Bonnett was one of the most affable drivers in NASCAR Winston Cup Series history, earning 18 series victories during his 18-year career. Among his 18 wins were back-to-back victories in NASCAR's longest (miles) race -- the Coca-Cola 600 (1982,'83). Bonnett also won back-to-back Busch Clash (now Bud Shootout) races at Daytona International Speedway (1983, '84). Bonnett's highest finish in the series points chase was in 1985 when he finished fourth and his teammate, Darrell Waltrip, won the championship. He was an original member of the Alabama Gang that include the Allisons and Red Farmer. Outside the cockpit, Bonnett developed a career as a television commentator for race broadcasts and hosted his own show, Neil Bonnett's Winners on TNN: The Nashville Network. Bonnett was fatally injured in a crash during practice for the 1994 Daytona 500. He was inducted into the National Motorsports Press Association's Hall of Fame in 1997. 

Courtesy:  Nascar.com

Rarely does a racer manage to combine aggressive driving and genuine popularity the way Neil Bonnett did.
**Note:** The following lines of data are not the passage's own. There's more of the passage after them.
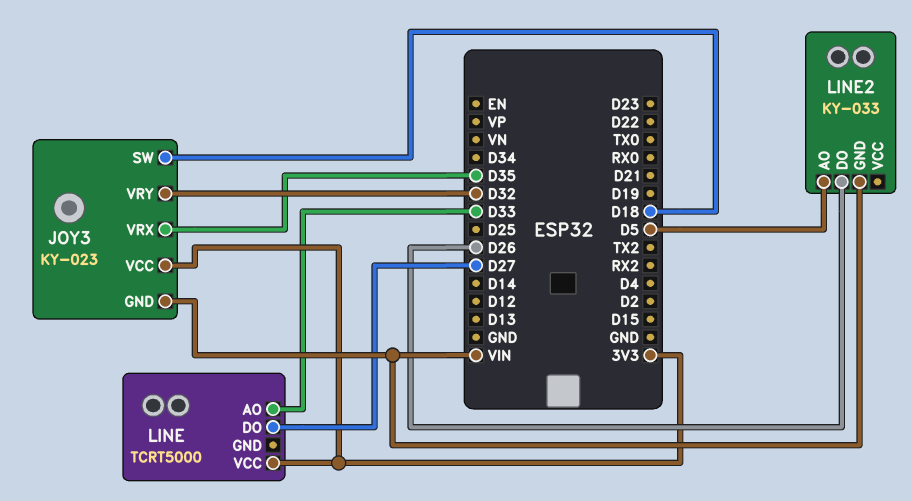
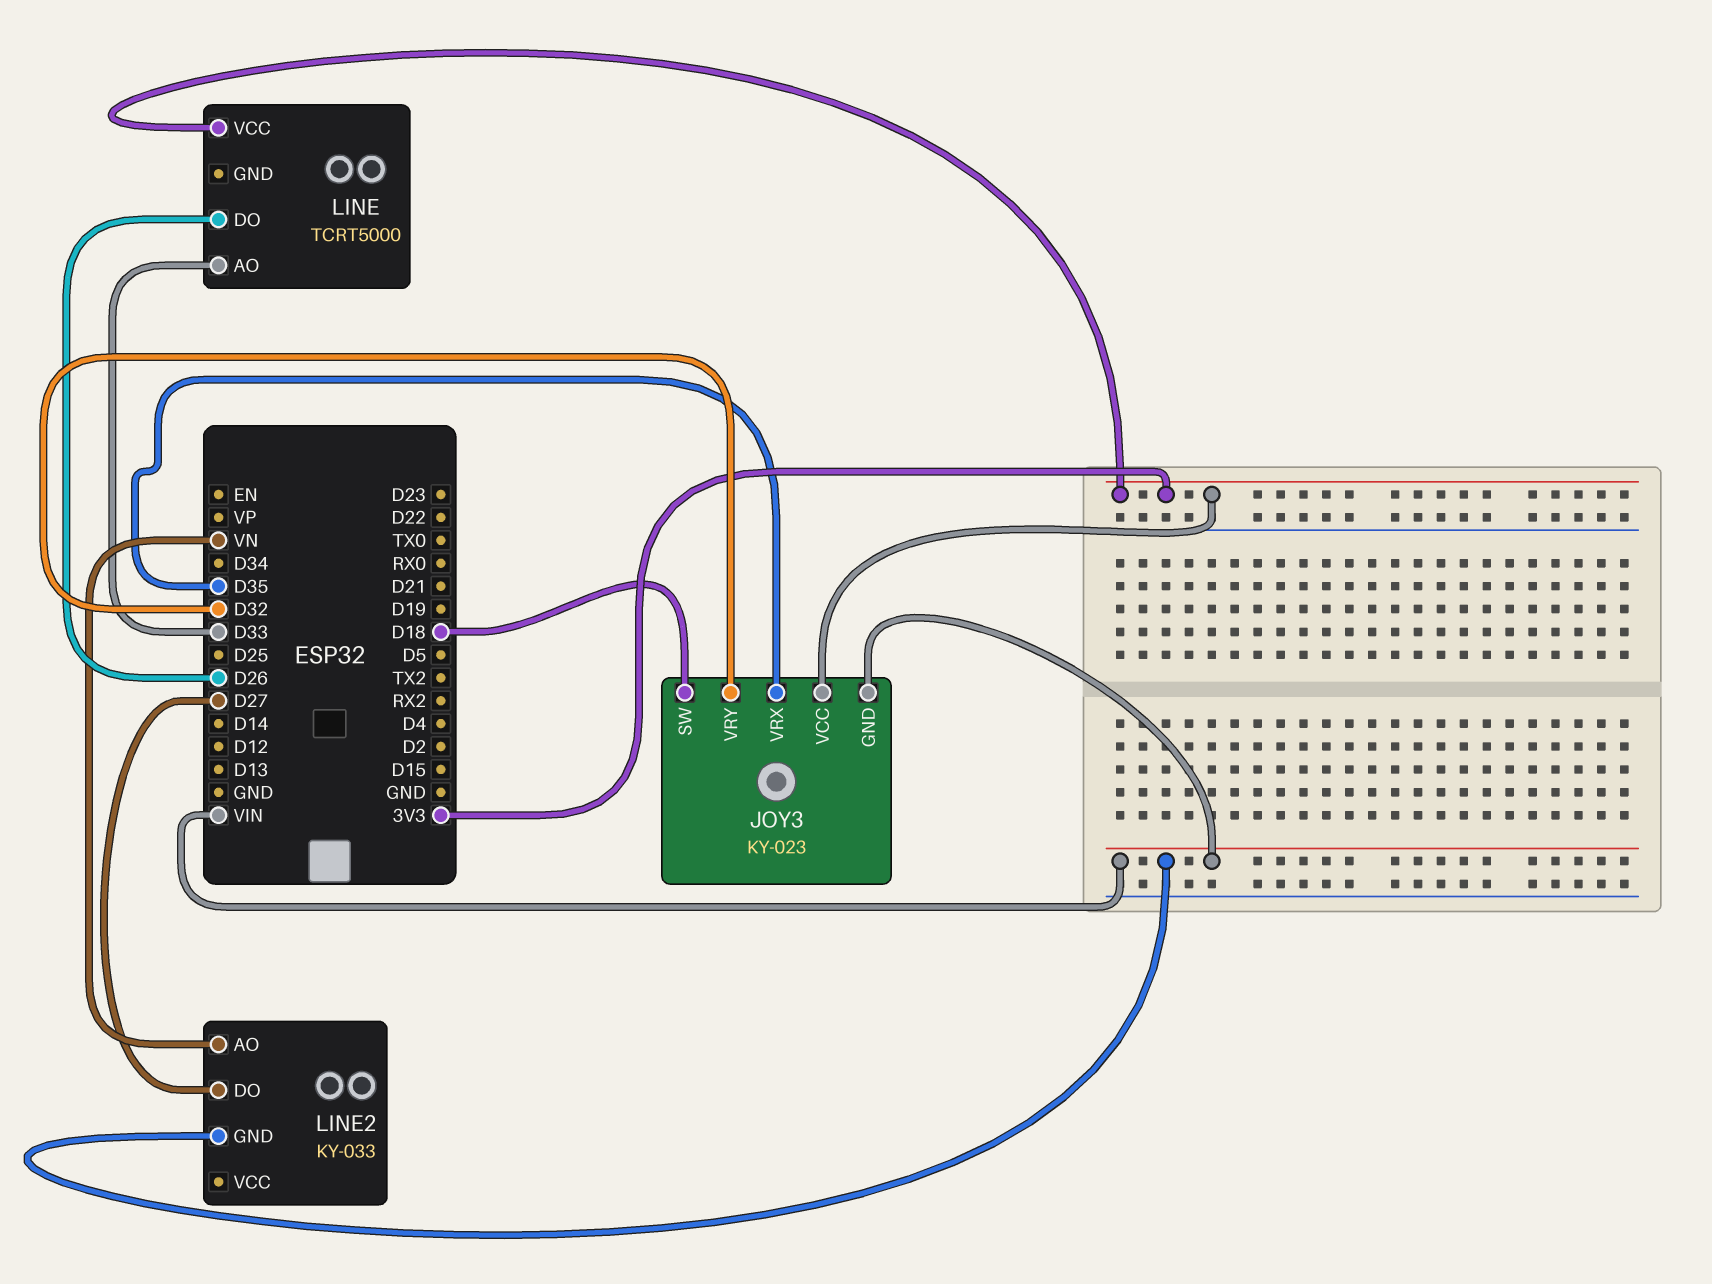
LINE pin DO: D27 -> D26
LINE2 pin AO: D5 -> VN
LINE2 pin DO: D26 -> D27

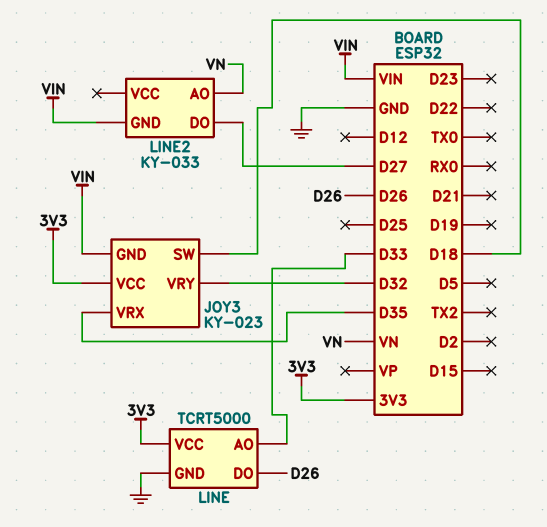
LINE pin GND: none -> GND

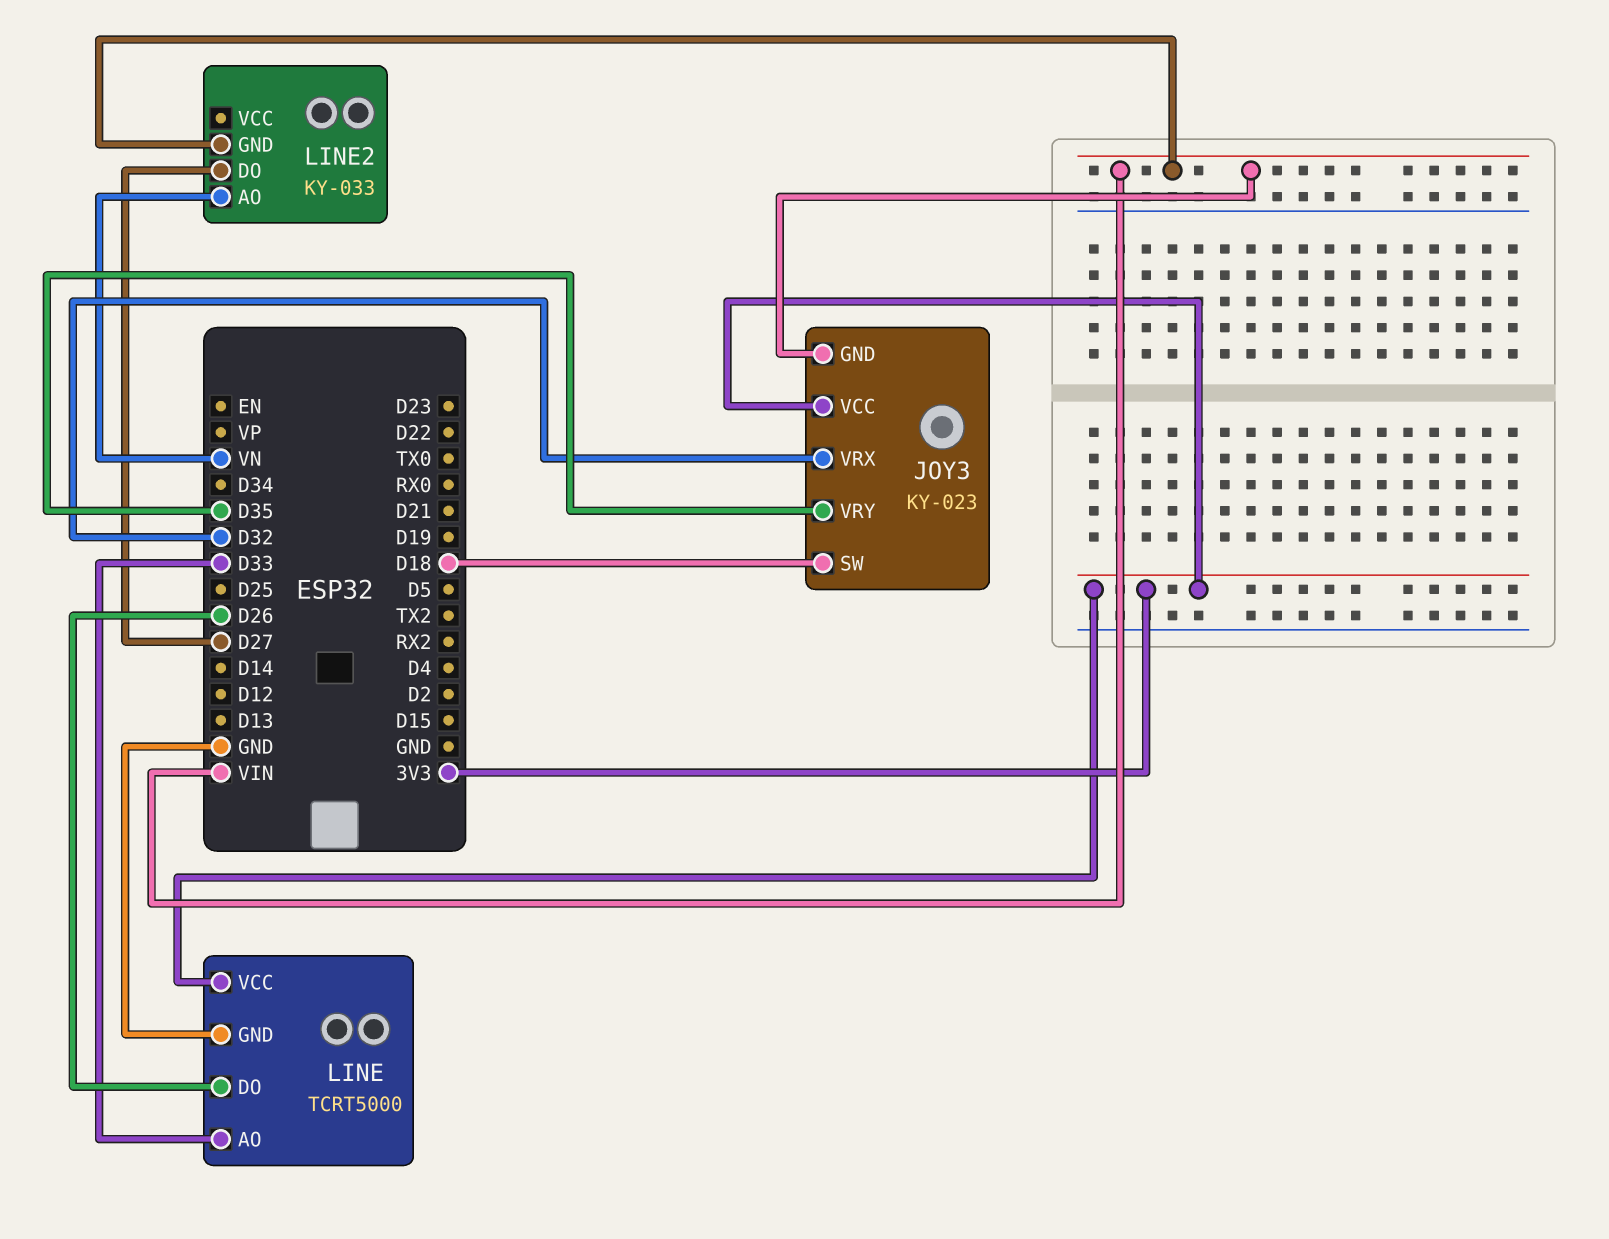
JOY3 pin VRX: D35 -> D32
JOY3 pin VRY: D32 -> D35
Neil enjoyed being referred to as "a charger", but even more than that, he enjoyed the friendship and respect that he was accorded in every garage or pit area he ever went into.

Neil Bonnett's career began as a Hueytown teenager who was considered a protégé to Bobby Allison, and grew until he was an accepted member of the famed "Alabama Gang" of auto racing. .

Bonnett began his move to the big time in 1973 at Daytona, in the Sportsman 300. He ran his first Daytona 500 in 1976, starting 13th and finishing fifth. In 13 Winston Cup races that season, Bonnett had that top-five finish and four more top-ten finishes, winning some $31,000. The 1977 season began a string of 13 consecutive years in which Bonnett would run no fewer than 21 races, with 18 wins, 83 top-five and 156 top-ten finishes.

His first Winston Cup victory came in 1977, at the Capital City 400 in Richmond, Virginia. His last was perhaps the most remarkable, when he returned from a devastating crash in 1987 to win two of the first three races of 1988. Bonnett finished fourth in the Daytona 500, then won at Richmond and Rockingham. He also went to Australia and edged Bobby Allison for the checkered flag in the Goodyear 500 K exhibition race in Melbourne.

It was a remarkable comeback of a career over following the 1987 crash that eventually led to major hip surgery. Doctors said Bonnett would miss a year, but Neil was back in twelve weeks. Bonnett resumed racing full time in 1989.

He raced five times in 1990 before suffering the crash at Darlington, South Carolina, which left him with amnesia and dizziness. At that point Bonnett turned his energies to other activities, from trying to field his own NASCAR team to hosting a television show for TNN called "Winners". Finally, in 1992, Bonnett began testing cars for good friend and fellow NASCAR driver Dale Earnhardt, which led to a ride in Earnhardt's second car for the 1993 DieHard 500. Neil crashed hard, but escaped injury. However, the bug had bitten again, and Bonnett secured a ride for six races in the 1994 season.

A crash at Daytona in the very first practice session claimed his life, and the motorsports world again mourned the loss of one of their favorites. He is survived by his wife, Susan, and two children, David and Kristen.

Neil Bonnett, A Member Of The Alabama Gang...and the first Class of Inductees into the Talladega-Texaco Walk Of Fame.

Courtesy: Talledega-Texaco Walk of Fame

Neil Bonnett excelled in everything he did. In addition to being a NASCAR Winston Cup Star, he was an accomplished television broadcaster, as well as a top notch hunter and fisherman. Winner of 18 Winston Cup races during his career. Bonnett started racing on the short tracks near his hometown of Hueytown, Alabama. He won everything in sight, including 80% of his starts in 1972.

     Bonnett broke into Winston Cup racing in 1974, with his first win coming three years later During his career, he won several high-profile races, including the 1980 Talladega 500 and the Southern 500 in 1981. He also won at Charlotte and Daytona, and drove for such legendary car owners as the Wood Brothers, Junior Johnson, and Richard Childress.

     An accident at Darlington in 1990 postponed Bonnett’s racing career, and forced him into a lengthy period of rehabilitation. During this time, he became one of the best color commentators in sports, and hosted a weekly TV show called ‘Winners’ on TNN.

     Bonnett received clearance from the doctors to begin testing race cars. and on July 25, 1993, Bonnett resumed his Winston Cup career at his "home" track of Talladega. On February 11, 1994, Bonnett was killed in a single car crash during a practice session at Daytona International Speedway.